Edson Edson - 25 days ago 9
Javascript Question

Heap's Algorithm Walk-Through

So, I'm learning recursion, and I'm working on a coding challenge that requires all variations of elements in an array.

I was pointed to Heap's algorithm and this is what I've drawn up so far in JavaScript.

function generate(n, array) {
if (n == 1) {
return array;
}
else {
for (var i = 0; i < n - 1; i++) {
generate(n - 1, array);
if (n % 2 == 0) {
swap(array[i], array[n - 1]);
}
else {
swap(array[0], array[n - 1]);
}
}
generate(n - 1, array);
}
}


Please ignore the fact that I haven't translated the "swap" instances to JavaScript.

I'm a bit unsure as how to exactly walk-through the recursive part of this algorithm.

Say I have the array: [A,B,C,D,E]. I believe that the arguments I would pass into the outer function would be:

generate(5, [A,B,C,D,E]);


In this case, n is not equal to 1, so I would move on to the "else" portion.
I encounter the for-loop and, because n is 5, it executes.

Next: The function calls itself, but this time the arguments are:

generate(4, [A,B,C,D,E]);


This is where my confusion begins:

As I'm walking through this, do I move on to the "if"/"else" conditions
or do I (after the recursive call) go back up to the very start of the outer function?

Update

Below is the totally translated JavaScript version of Heap's algorithm.

function generate(n, array) {
//console.log("ENTER", n, array)

if (n == 1) {

console.log(array);
}

else {

for (var i = 0; i < n - 1; i++) {
//console.log("RECUR", n-1, array)


generate(n - 1, array);

if (n % 2 == 0) {
//console.log("SWAP ", n, array)

var one = array[i];
var two = array[n - 1];

array[i] = two;

array[n - 1] = one;

//swap(array[i], array[n - 1]);
}

else {
//console.log("SWAP ", 0, n-1)

var first = array[0];
var second = array[n - 1];

array[0] = second;

array[n - 1] = first;


//swap(array[0], array[n - 1]);
}
//console.log("array", array)
}

//console.log("RECUR 2", n-1, array)

generate(n - 1, array);
}

//console.log("LEAVE", n, array)


}

I was walking through it on paper until I reached a point where I got a repeat, [A,B,C,D] again.

Thinking I messed up, I decided to implement Prune's suggestion of console outputs to see what was happening in the console and it was helpful.

After fixing a small error, it's working just fine now.

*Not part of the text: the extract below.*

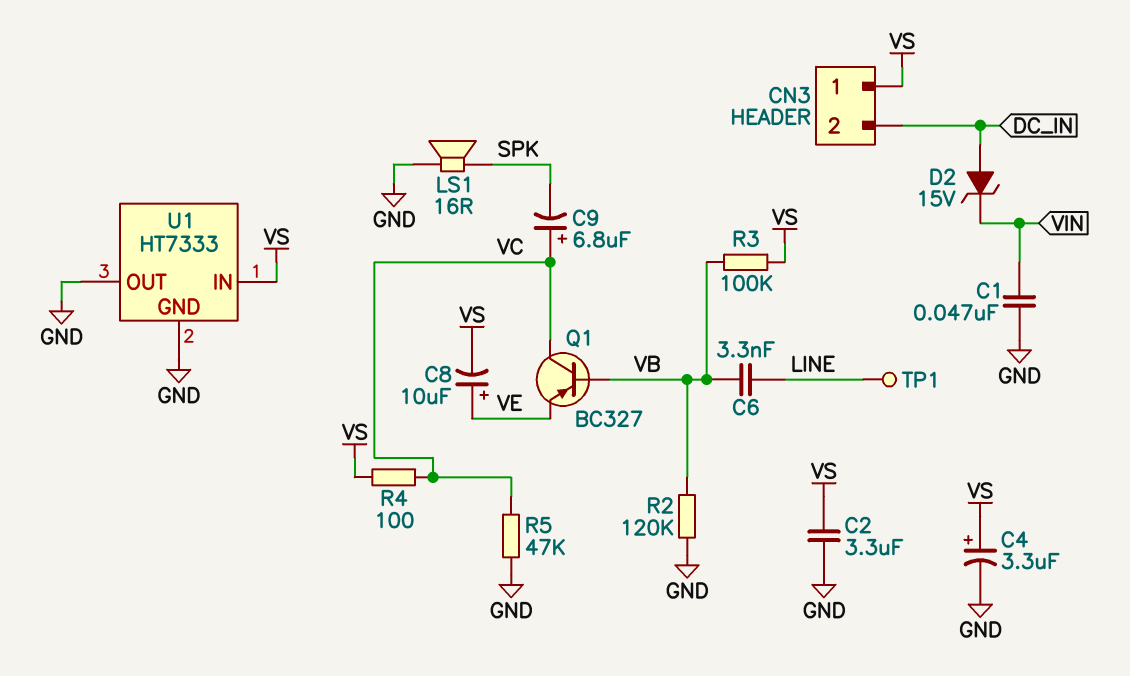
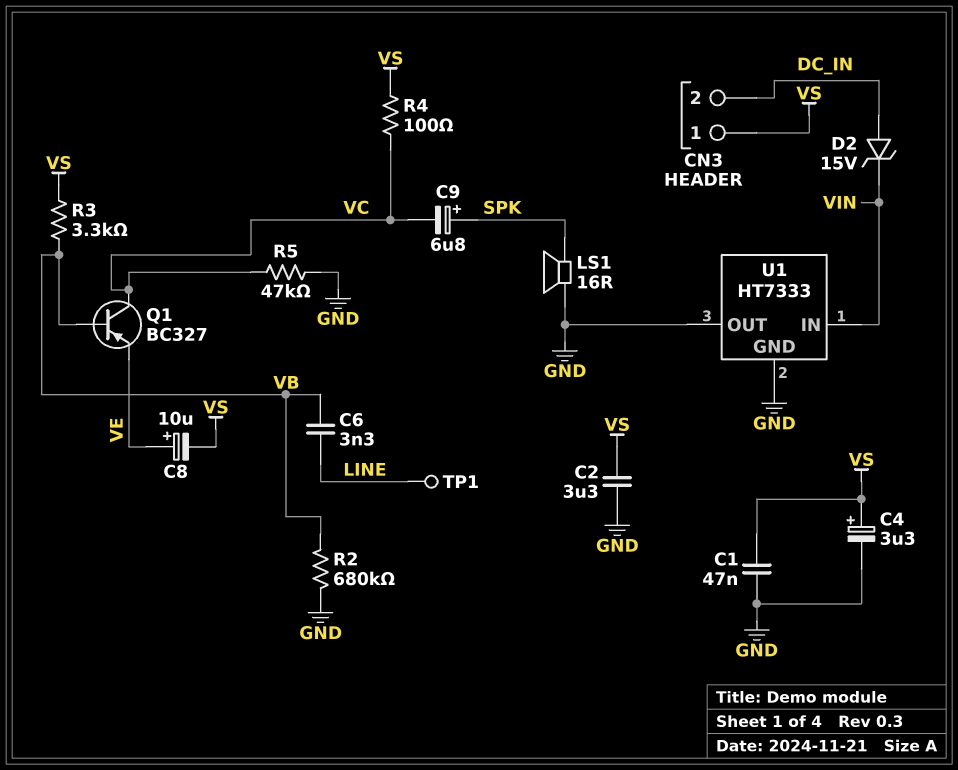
C1: 47nF (GND, VIN) -> 47nF (GND, VS)
C9: 6.8uF (plus VC, minus SPK) -> 6.8uF (plus SPK, minus VC)
R2: 120k (GND, VB) -> 680k (GND, VB)
R3: 100k (VB, VS) -> 3.3k (VB, VS)
U1 pin IN: VS -> VIN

Thanks to everyone that helped!

Answer

My canonical answer at this point is, if you're having trouble walking through the algorithm on paper, don't! Make the computer do it for you. Insert a bunch of console.log commands to trace the execution. Trace the entry and exit of each routine and call, including useful values.

function generate(n, array) {
    console.log("ENTER", n, array)
    if (n == 1) {
        return array;
    }
    else {
        for (var i = 0; i < n - 1; i++) {
            console.log("RECUR", n-1, array)
            generate(n - 1, array);
            if (n % 2 !== 0) {
                console.log("SWAP ", n, array)
                swap(array[i], array[n - 1]);
            }
            else {
                console.log("SWAP ", 0, n-1)
                swap(array[0], array[n - 1]);
            }
            console.log("array", array)
        }
        console.log("RECUR 2", n-1, array)
        generate(n - 1, array);
    }
    console.log("LEAVE", n, array)
}

This will give you a lovely execution trace. For even greater readability, indent each line of output 2*(5-n) spaces.